TENS of thousands of policymakers around Britain are reading about the success of Felpham Community College.


The college has been selected to appear in the 2015/16 edition of The Parliamentary Review.


A series of gala events at the House of Commons on Monday and today marked its publication.


Its release each September has become a key fixture in the political calendar since the publication was started by the Rt Hon David Curry in 2010. Felpham Community College features alongside the Chancellor of the Exchequer, The Rt Hon Philip Hammond, and a small number of outstanding schools in the secondary education south of England edition.


The review’s main aim is to highlight best practice as a learning tool to the public and private sector. This edition is intended for leading policymakers and executives within secondary education.


Mark Anstiss, the college’s headteacher, said: “It is a genuine privilege to be showcased in the 2016 Parliamentary Review. This is a hugely prestigious publication with a national and international audience.

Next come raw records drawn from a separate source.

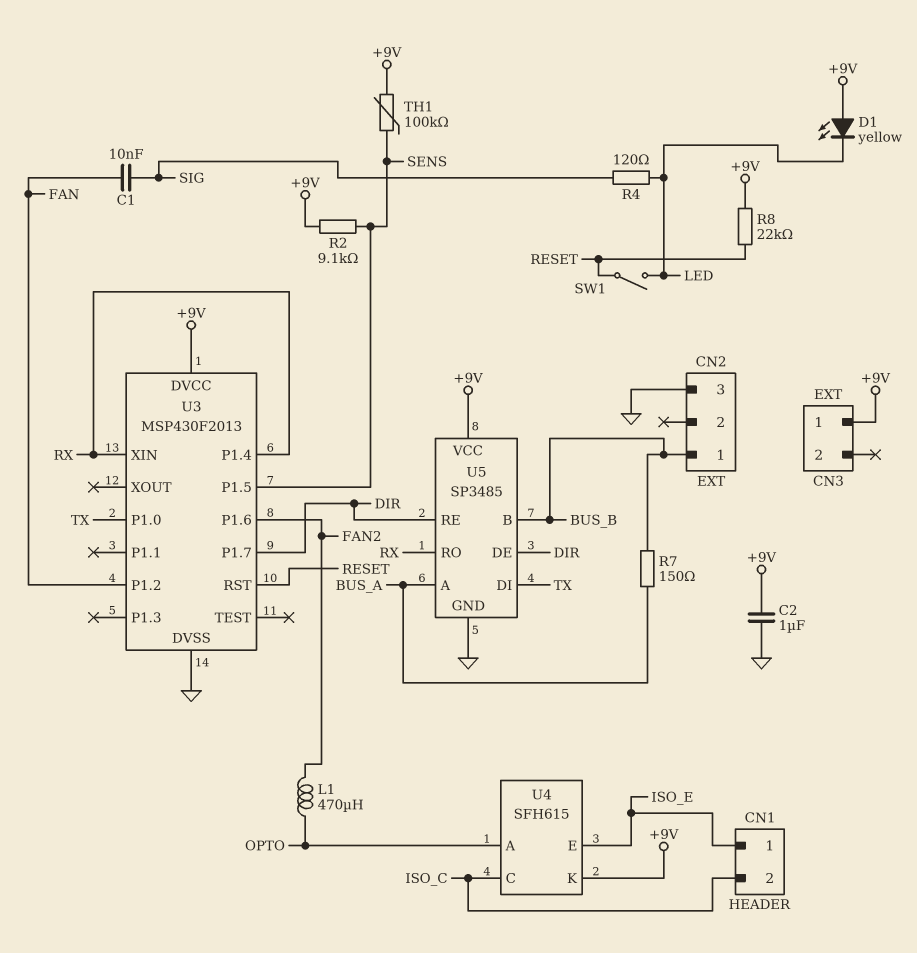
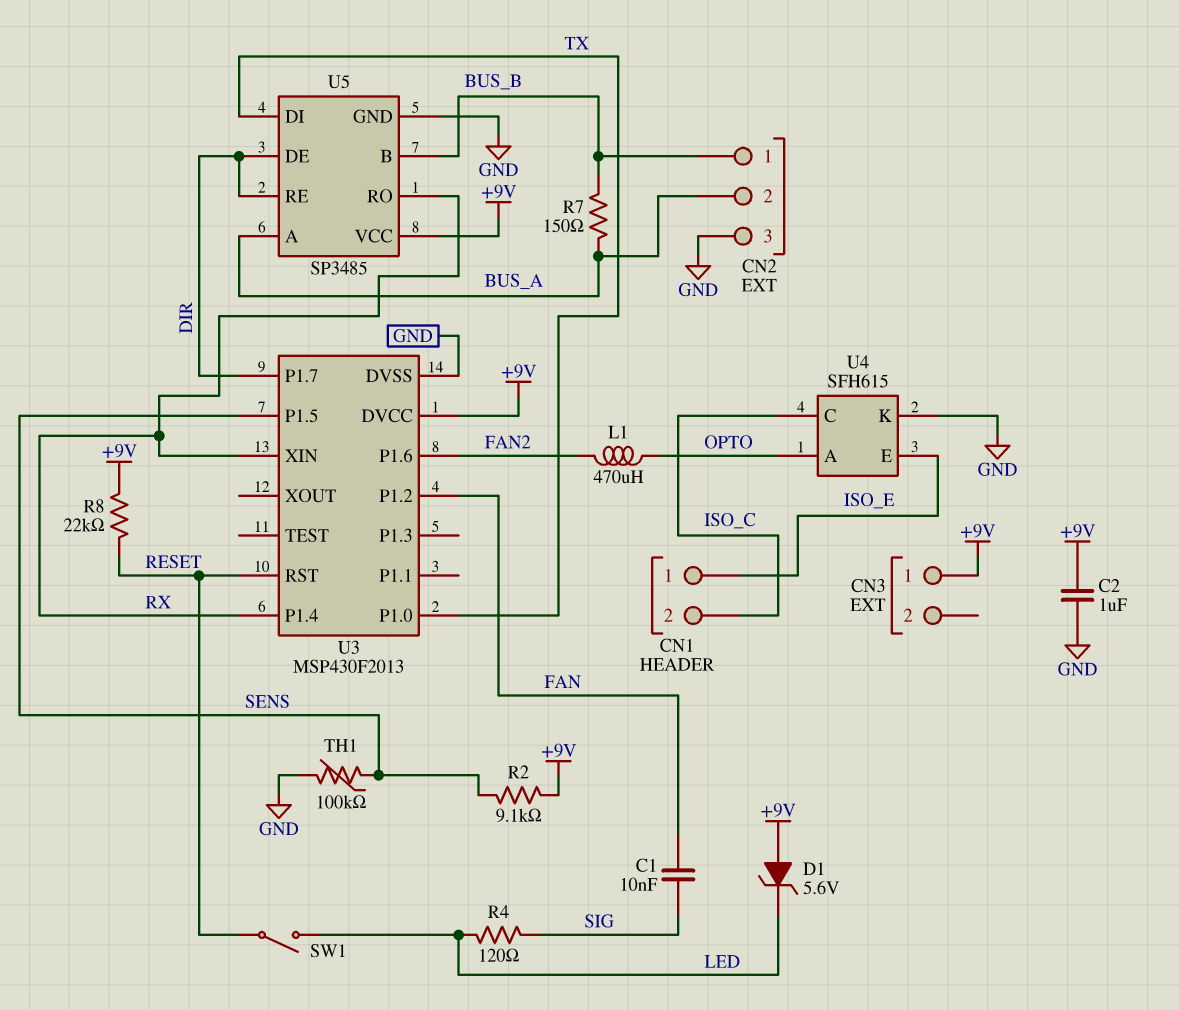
CN2 pin 2: none -> BUS_A
D1: LED yellow (A +9V, K LED) -> zener 5.6V (A +9V, K LED)
TH1: 100k (+9V, SENS) -> 100k (GND, SENS)
U4 pin K: +9V -> GND

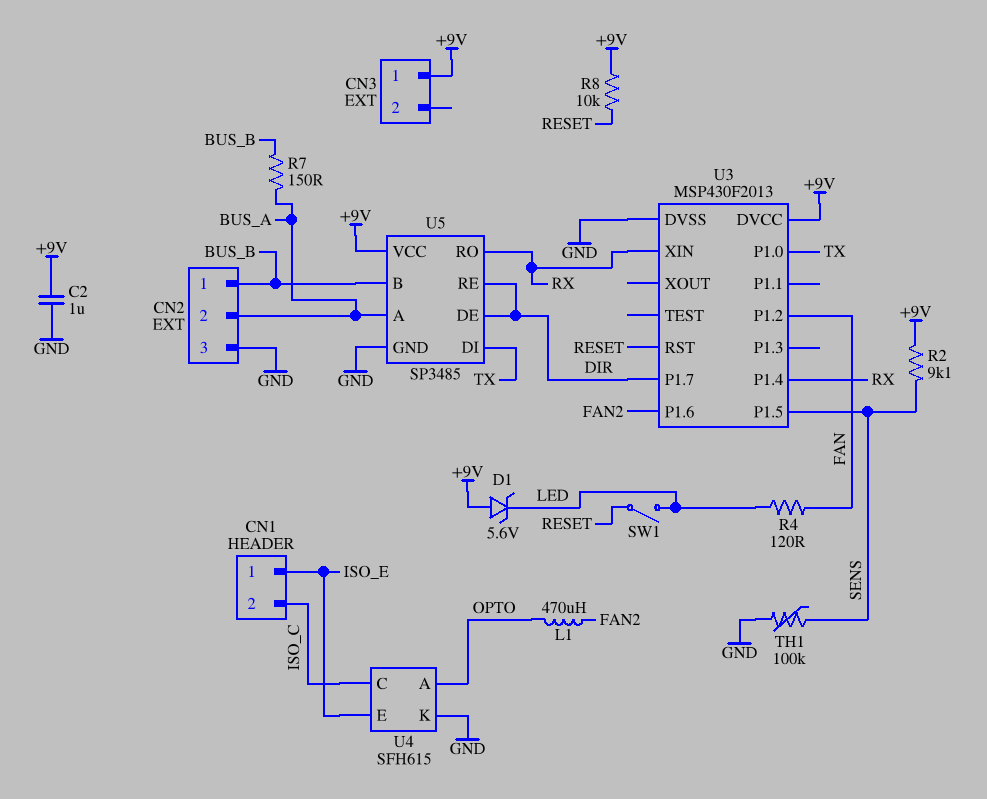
C1: 10nF (FAN, SIG) -> none
R4: 120 (LED, SIG) -> 120 (FAN, LED)
R8: 22k (+9V, RESET) -> 10k (+9V, RESET)

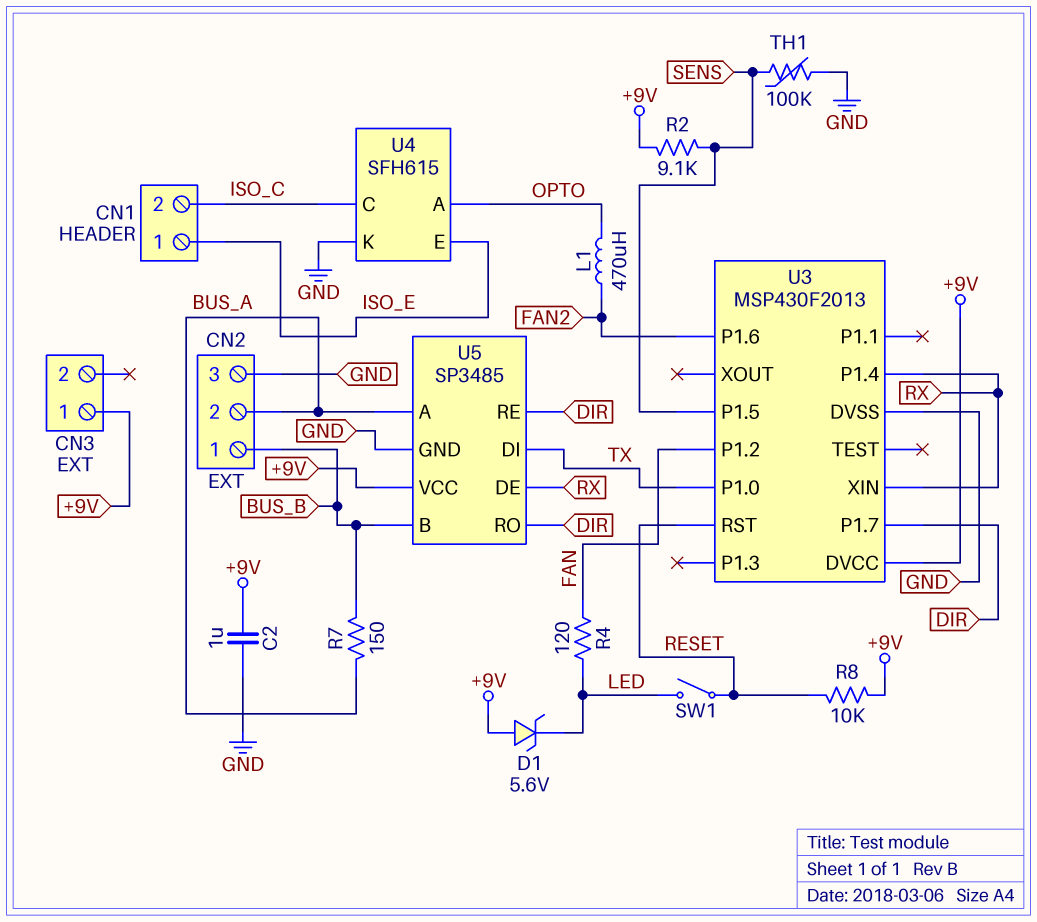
U5 pin DE: DIR -> RX
U5 pin RO: RX -> DIR

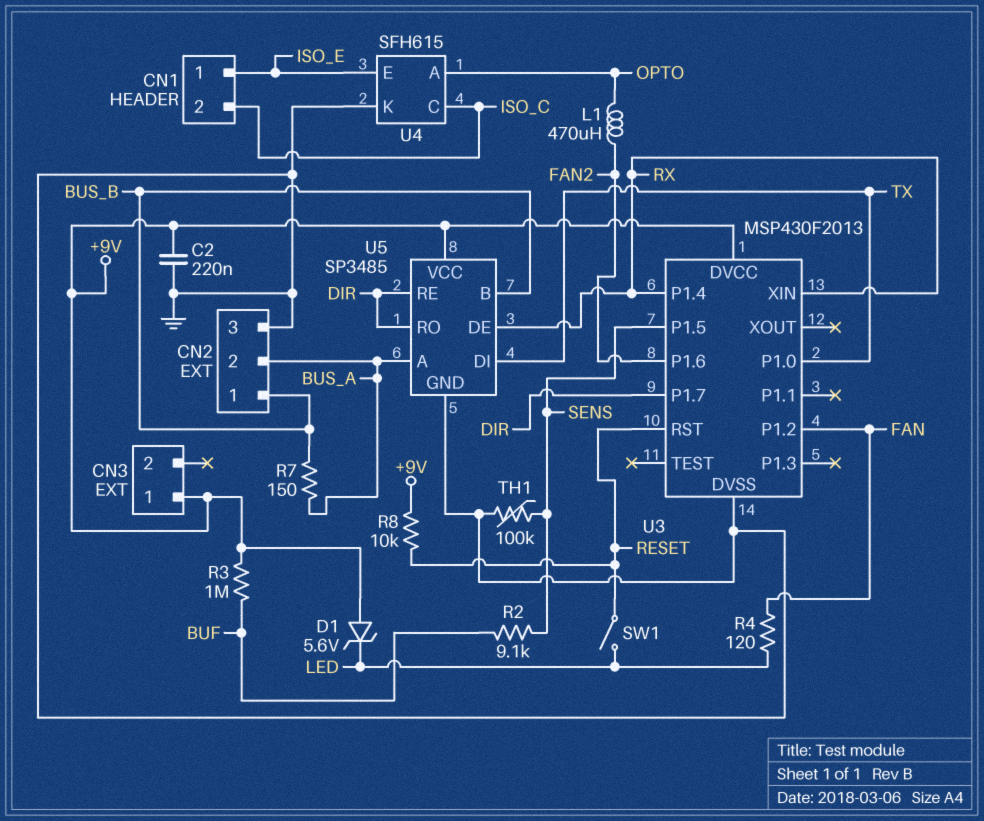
C2: 1uF (+9V, GND) -> 220nF (+9V, GND)
R2: 9.1k (+9V, SENS) -> 9.1k (BUF, SENS)
R3: none -> 1M (+9V, BUF)

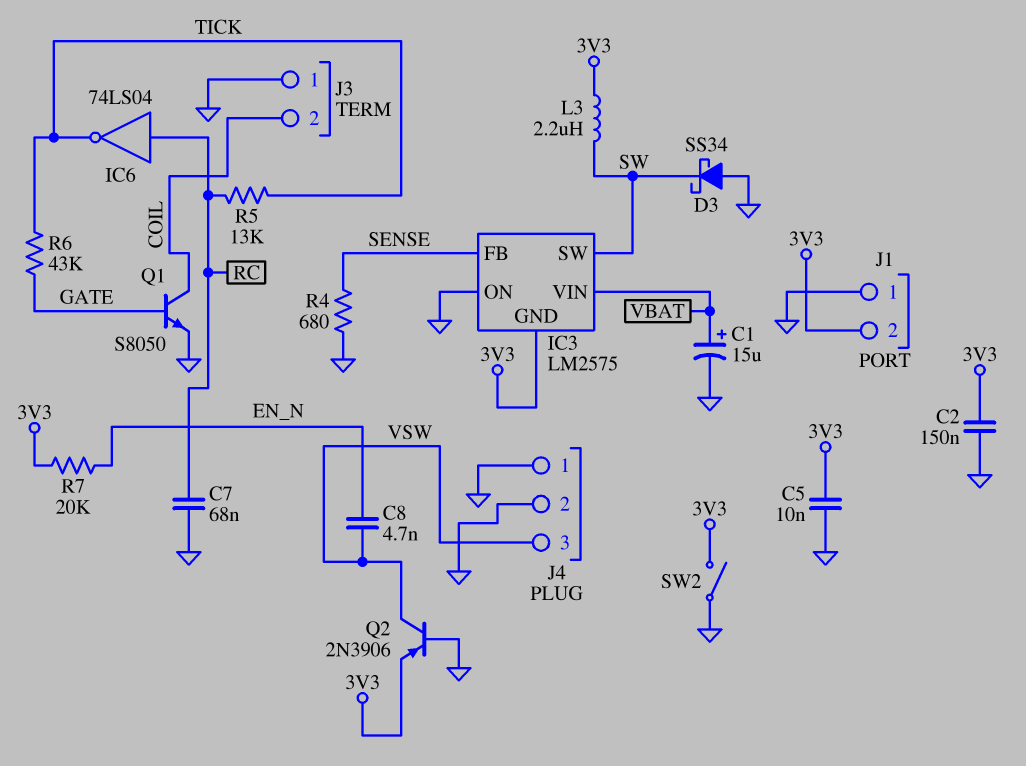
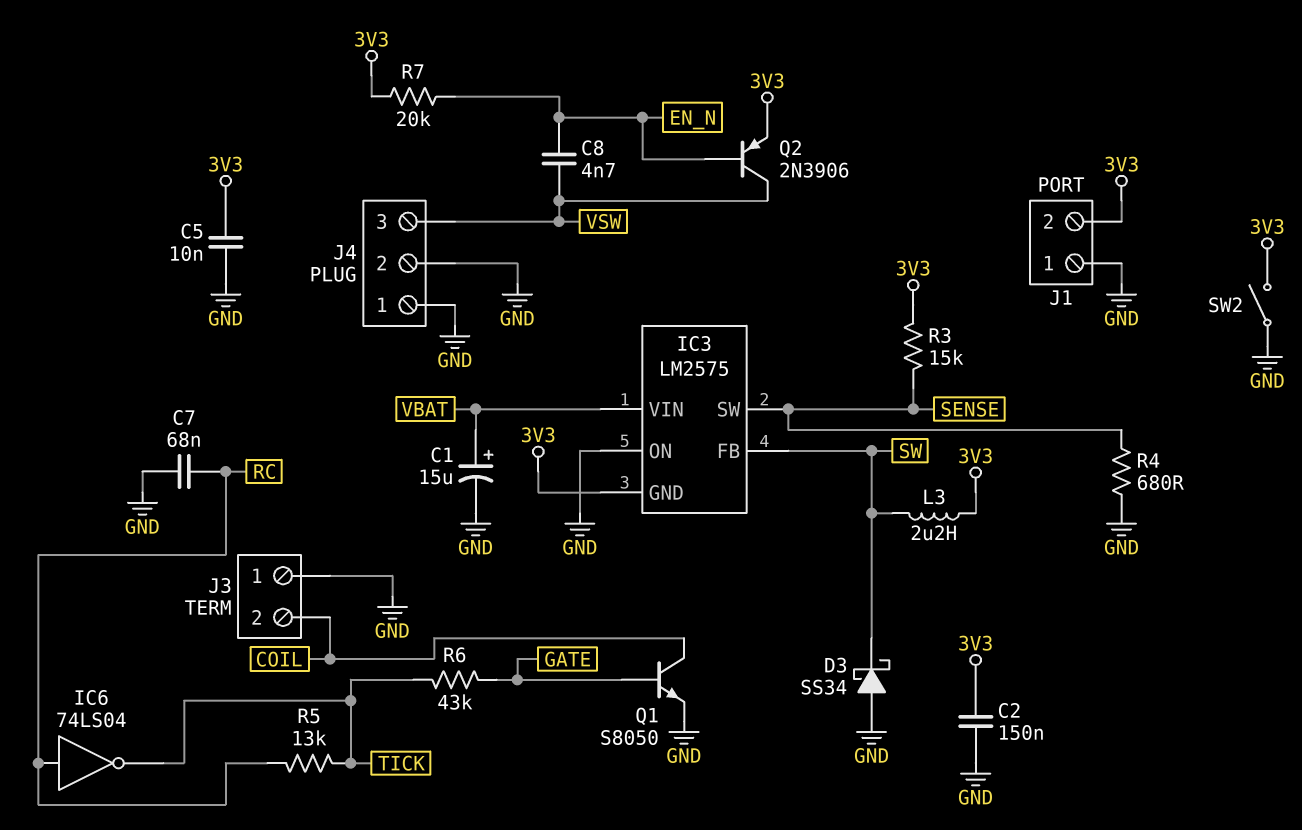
IC3 pin FB: SENSE -> SW
IC3 pin SW: SW -> SENSE
Q2: PNP 2N3906 (B GND, C VSW, E 3V3) -> PNP 2N3906 (B EN_N, C VSW, E 3V3)
R3: none -> 15k (3V3, SENSE)

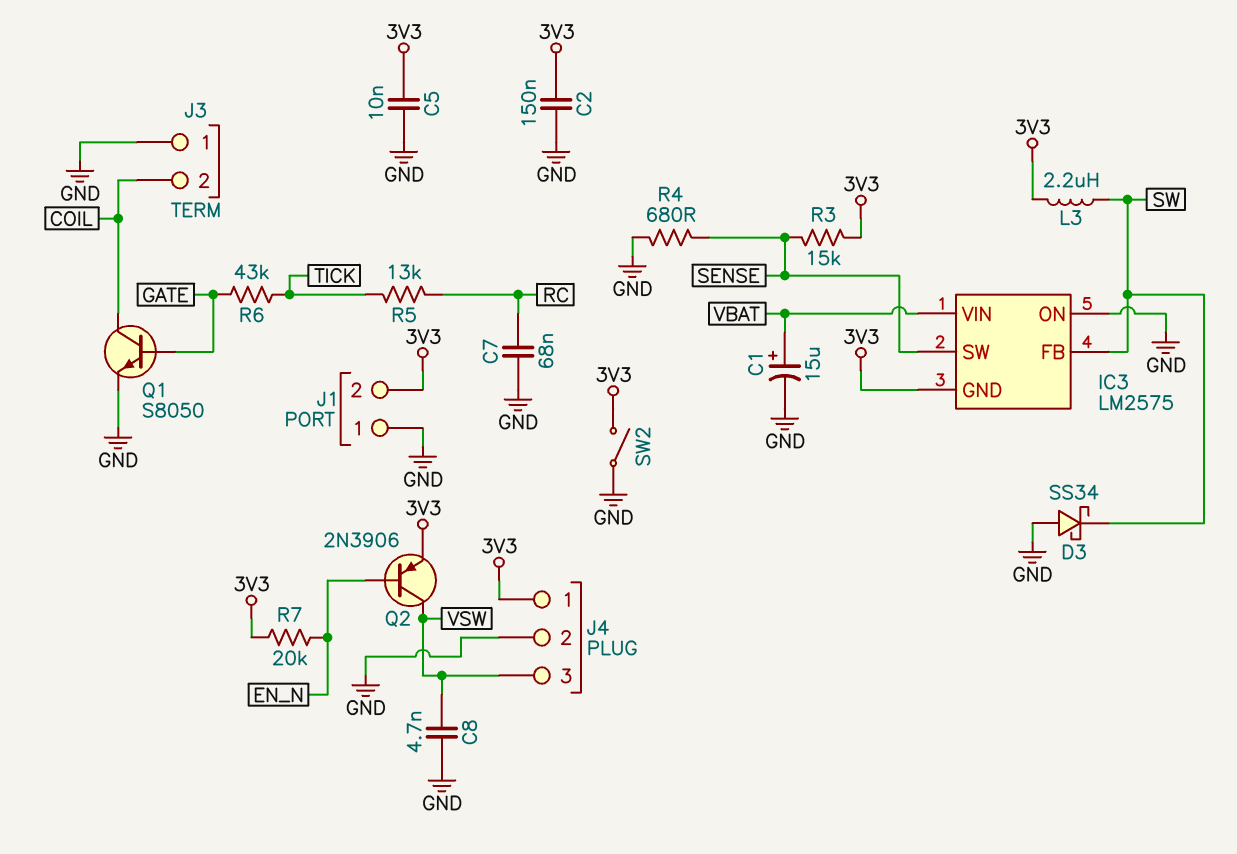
C8: 4.7nF (EN_N, VSW) -> 4.7nF (GND, VSW)
IC6: NOT 74LS04 (in RC, out TICK) -> none
J4 pin 1: GND -> 3V3

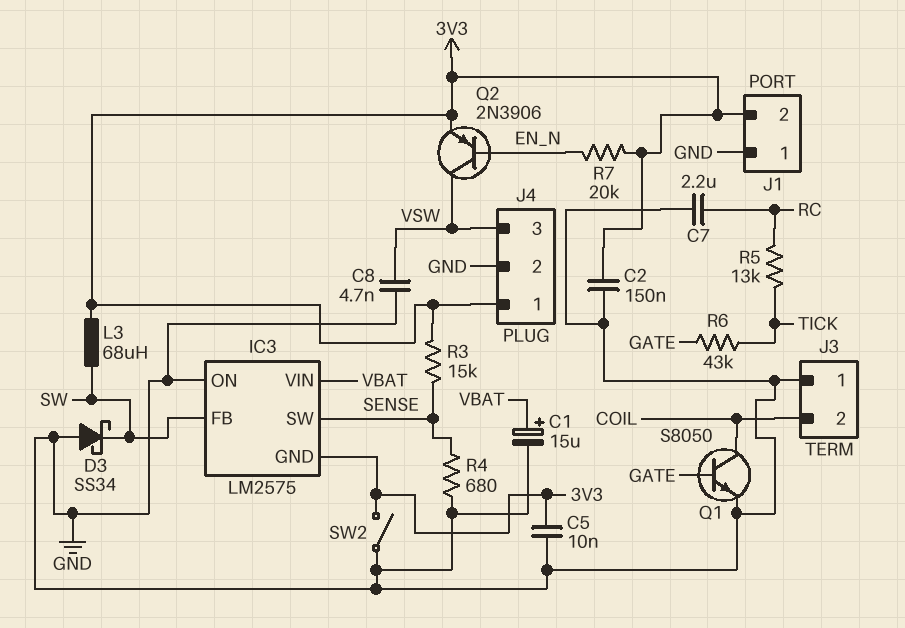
C7: 68nF (GND, RC) -> 2.2uF (GND, RC)
L3: 2.2uH (3V3, SW) -> 68uH (3V3, SW)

“To be honest, I was rather shocked when we were contacted about Felpham Community College but clearly someone in government believes we have a good story to tell. I am delighted that our school is getting the recognition it deserves and am looking forward to celebrating further successes in the future.”


The college achieved its best Ofsted report last January. The lead inspector who visited the college, Matthew Newberry, wrote: “Strong leadership from the headteacher and his senior team have brought about significant improvements to key aspects of the school, including pupils’ outcomes, since the last inspection.


“Gaps in achievement among different groups of pupils currently at the school are closing rapidly.”


This recognition was followed by excellent exam results last month. A*-C grades were gained by 75% of A-level passes and the GCSE results were a record at a 64% pass rate for five-plus A*-C including English and maths.


These facts alerted The Parliamentary Review’s staff to the progress made by the college of some 1,300 pupils led by Mr Anstiss and deputy headteachers Marion Harrington and Pat Ashman.


The Review’s director, Daniel Yossman, said: “It’s been an utter privilege to work with a range of schools from across the country in this year’s review.


Without their input, our aims of spreading expert knowledge and raising standards simply would not be achievable.”


The Rt Hon David Curry said: “There may be choppy waters ahead but organisations across the country would be well-advised to keep an eye on the representatives in this year’s review when deciding how to set their sails.”

Posted in Community, News.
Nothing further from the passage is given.